Exploring the safety implications of removing lighting at conflict zones has been our primary focus over the last year, however we now feel in a position where we are satisfied with the designs proposed and have achieved legal and insurance verifications.

With this essential aspect of the project complete, we have been able to turn our attention to the other issues concerning decarbonising street lighting.

Creating a new carbon assessment tool

We have teamed up with ‘Measure to Improve’ and Leeds University to create a carbon assessment tool and are well underway with baselining the existing infrastructure. 

The result will be a decision-making tool for use at the point of design or replacement of street lighting installations. 

It will baseline an existing installation on a new like-for-like basis and assess this against our proposed alternatives. 

It will be able to factor in future knowns such as decarbonisation of the National Grid along with scheduled and reactive maintenance, to give an overall carbon and financial assessment of the installation options.

Moving beyond major highways

The East Riding project is not limited to just examining bypass and major A routes. In year two we will be exploring urban lighting, its impact on crime and the effects of night-time economies on public lighting decision making.

The links between lighting and crime have been widely debated and researched across the globe. Despite the volume of material, there still seems to be no coherent message from the research material available in the public domain.

Each method of testing the suggested link has been rigorously explored. Our aim is to bring all of this research together, to provide an informed message that guides future investigations in this area.

Street lighting and night-time economies

Lighting and night-time economies have not benefitted from the same levels of examination and very little comprehensive research has been undertaken in this area, so the tendency is to light these areas as if nothing else on that street exists. 

In conjunction with our national partners, we have identified an opportunity to explore decarbonisation in this aspect of street lighting. At this stage we are looking at incorporating external lighting sources into road and pedestrian lighting, potentially reducing the required infrastructure and improving energy consumption whilst maintaining appropriate lighting levels for all users. This will form one strand of our work in the coming twelve months.

Pedestrians and cyclists

Footway and active travel route users will also benefit from our research and project findings, and we are already making exciting strides forward in this space.

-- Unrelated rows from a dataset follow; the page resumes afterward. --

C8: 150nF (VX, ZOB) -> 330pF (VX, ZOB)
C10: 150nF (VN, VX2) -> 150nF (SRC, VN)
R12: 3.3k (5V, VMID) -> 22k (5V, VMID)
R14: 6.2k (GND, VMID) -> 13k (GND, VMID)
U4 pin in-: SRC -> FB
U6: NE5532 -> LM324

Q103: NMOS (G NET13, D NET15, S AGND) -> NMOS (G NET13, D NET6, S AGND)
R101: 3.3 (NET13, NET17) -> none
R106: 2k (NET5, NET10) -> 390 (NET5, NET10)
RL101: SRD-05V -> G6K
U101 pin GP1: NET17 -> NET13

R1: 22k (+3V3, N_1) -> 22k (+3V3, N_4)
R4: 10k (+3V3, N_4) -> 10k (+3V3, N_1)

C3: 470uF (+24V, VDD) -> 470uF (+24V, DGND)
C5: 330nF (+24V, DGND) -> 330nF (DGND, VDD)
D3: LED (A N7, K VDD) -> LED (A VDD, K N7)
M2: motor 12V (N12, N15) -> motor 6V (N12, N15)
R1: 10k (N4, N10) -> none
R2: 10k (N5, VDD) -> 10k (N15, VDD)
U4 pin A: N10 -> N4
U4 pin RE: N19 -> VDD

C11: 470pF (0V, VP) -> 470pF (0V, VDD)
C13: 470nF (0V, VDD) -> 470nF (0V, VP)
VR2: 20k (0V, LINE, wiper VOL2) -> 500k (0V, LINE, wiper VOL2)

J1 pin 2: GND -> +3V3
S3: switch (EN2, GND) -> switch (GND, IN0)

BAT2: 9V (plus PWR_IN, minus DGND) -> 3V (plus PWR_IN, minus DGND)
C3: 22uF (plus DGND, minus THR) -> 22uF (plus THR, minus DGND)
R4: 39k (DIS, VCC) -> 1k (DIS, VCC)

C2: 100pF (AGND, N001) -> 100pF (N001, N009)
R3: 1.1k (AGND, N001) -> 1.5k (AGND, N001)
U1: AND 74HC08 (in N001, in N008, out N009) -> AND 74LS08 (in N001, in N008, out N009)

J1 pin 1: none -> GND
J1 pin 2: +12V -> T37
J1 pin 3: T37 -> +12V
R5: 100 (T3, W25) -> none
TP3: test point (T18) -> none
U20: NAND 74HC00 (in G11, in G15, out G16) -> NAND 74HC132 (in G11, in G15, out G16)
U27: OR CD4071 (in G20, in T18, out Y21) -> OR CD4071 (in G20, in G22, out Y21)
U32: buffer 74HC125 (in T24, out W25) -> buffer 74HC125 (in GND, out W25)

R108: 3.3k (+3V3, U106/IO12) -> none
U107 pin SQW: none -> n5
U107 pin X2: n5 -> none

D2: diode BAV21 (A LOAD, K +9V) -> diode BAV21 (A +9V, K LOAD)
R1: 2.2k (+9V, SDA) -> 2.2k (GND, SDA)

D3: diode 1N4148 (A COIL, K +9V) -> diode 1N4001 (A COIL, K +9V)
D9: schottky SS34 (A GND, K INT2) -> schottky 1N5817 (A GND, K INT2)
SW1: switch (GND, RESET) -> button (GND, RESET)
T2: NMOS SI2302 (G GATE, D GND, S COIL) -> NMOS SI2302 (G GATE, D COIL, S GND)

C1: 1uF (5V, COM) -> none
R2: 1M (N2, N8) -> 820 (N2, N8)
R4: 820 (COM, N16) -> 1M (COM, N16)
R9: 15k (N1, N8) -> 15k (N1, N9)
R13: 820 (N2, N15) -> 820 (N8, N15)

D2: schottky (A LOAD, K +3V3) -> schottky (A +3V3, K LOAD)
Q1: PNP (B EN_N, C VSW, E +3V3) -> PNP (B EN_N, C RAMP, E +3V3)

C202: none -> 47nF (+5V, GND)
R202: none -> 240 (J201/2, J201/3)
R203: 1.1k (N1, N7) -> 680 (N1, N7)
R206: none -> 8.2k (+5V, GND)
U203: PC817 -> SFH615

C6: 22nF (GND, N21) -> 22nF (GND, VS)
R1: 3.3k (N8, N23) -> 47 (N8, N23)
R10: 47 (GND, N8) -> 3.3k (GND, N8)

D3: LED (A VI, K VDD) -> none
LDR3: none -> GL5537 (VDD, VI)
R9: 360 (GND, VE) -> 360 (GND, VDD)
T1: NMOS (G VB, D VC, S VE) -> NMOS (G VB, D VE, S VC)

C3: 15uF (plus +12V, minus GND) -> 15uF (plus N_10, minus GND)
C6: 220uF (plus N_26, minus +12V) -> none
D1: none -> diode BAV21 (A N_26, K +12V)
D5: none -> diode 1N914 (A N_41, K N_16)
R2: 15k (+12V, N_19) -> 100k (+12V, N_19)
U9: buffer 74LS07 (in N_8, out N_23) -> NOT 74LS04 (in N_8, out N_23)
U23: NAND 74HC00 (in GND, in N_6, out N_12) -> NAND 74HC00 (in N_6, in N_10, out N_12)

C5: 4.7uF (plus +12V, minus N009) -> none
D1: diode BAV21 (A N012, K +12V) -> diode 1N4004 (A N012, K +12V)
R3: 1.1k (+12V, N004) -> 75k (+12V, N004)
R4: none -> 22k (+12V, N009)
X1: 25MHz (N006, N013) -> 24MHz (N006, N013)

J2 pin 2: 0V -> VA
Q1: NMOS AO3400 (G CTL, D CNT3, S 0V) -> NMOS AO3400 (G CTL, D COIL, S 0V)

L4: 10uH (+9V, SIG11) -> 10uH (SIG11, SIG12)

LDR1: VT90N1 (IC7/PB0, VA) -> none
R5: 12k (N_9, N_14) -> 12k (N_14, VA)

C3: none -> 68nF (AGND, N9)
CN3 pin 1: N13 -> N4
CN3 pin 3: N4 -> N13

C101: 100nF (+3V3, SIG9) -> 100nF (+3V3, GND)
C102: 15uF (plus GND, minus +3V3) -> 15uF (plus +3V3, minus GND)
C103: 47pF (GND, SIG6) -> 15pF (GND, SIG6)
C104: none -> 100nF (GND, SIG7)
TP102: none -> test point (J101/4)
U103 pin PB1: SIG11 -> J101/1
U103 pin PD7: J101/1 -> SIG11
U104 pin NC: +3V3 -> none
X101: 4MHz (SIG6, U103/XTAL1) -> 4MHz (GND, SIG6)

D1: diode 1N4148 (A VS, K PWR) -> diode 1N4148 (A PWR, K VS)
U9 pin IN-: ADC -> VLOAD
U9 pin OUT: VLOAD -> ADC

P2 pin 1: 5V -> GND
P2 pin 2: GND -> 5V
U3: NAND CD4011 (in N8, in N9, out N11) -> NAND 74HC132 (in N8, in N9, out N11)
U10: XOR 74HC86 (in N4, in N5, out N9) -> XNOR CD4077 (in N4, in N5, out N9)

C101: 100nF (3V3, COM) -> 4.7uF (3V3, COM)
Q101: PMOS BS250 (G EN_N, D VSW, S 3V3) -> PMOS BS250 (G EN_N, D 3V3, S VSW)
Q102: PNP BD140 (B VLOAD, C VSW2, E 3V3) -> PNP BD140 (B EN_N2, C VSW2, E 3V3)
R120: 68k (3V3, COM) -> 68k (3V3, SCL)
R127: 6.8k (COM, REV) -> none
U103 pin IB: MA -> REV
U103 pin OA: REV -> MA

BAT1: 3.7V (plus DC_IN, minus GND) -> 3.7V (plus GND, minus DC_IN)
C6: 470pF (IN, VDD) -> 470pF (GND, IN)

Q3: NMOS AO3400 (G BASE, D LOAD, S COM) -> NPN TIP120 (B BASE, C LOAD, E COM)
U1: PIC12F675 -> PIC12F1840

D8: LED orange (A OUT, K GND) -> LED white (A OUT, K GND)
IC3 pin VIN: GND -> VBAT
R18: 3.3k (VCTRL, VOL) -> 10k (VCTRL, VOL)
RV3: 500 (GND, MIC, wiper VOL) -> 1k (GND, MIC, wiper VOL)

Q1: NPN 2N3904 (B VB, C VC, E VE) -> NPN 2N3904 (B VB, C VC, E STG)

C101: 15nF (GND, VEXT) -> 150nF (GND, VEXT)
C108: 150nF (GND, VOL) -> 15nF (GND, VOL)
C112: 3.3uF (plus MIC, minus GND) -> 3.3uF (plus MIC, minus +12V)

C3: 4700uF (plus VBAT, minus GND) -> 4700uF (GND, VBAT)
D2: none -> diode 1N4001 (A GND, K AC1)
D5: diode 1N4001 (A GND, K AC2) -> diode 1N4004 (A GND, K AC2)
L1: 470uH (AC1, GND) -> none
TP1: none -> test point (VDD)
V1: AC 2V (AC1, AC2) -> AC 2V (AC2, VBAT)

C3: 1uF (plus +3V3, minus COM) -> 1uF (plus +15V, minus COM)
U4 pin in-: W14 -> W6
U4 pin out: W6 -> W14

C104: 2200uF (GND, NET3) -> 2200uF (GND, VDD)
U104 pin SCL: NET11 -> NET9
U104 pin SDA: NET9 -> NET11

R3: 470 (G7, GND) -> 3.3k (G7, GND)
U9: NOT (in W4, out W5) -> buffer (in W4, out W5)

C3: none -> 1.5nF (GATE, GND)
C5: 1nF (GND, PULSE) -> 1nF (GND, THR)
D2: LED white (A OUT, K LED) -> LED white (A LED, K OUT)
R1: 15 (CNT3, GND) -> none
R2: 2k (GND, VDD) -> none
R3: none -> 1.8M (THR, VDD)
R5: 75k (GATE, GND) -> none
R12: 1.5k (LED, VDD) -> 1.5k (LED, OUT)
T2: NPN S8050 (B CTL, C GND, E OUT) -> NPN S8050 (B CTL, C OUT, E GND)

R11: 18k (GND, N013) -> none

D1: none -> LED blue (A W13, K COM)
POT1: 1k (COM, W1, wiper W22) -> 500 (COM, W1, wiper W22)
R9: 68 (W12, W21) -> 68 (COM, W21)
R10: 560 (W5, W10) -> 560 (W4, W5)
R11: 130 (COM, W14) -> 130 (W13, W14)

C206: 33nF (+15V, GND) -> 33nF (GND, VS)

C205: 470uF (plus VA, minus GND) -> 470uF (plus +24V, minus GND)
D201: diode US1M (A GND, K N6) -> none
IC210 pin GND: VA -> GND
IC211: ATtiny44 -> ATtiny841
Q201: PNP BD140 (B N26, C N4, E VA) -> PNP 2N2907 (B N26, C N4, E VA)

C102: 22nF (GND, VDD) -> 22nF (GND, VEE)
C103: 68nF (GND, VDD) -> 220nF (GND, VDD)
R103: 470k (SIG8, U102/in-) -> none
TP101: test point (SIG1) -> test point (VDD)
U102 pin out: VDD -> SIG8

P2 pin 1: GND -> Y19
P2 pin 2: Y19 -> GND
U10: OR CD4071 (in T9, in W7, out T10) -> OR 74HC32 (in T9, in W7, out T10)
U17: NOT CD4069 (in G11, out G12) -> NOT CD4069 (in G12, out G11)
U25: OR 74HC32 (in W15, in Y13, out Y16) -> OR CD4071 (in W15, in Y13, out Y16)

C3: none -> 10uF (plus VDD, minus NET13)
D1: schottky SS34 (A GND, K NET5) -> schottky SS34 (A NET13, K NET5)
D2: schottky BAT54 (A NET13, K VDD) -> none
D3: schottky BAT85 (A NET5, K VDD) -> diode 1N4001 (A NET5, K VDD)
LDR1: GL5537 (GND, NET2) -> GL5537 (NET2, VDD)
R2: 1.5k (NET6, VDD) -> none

Currently, these routes are lit as a by-product of lighting the overall streetscape, but we need to examine what happens when we do not light the carriageway.

As part of our Live Labs 2 project, we have brought together street lighting manufacturers in new and innovative ways, issuing a challenge to design and innovate new low carbon, pedestrian-focused lighting. Over the next two years we will be evaluating these proposed solutions, taking measurements and obtaining feedback from users with the aim of creating a viable standard for footway only lighting.

As part of our efforts, we will also be maintaining contact with other live lab projects to communicate our new knowledge.

Ultimately, the aim for the East Riding project is to imagine and model the bright future for decarbonised street lighting.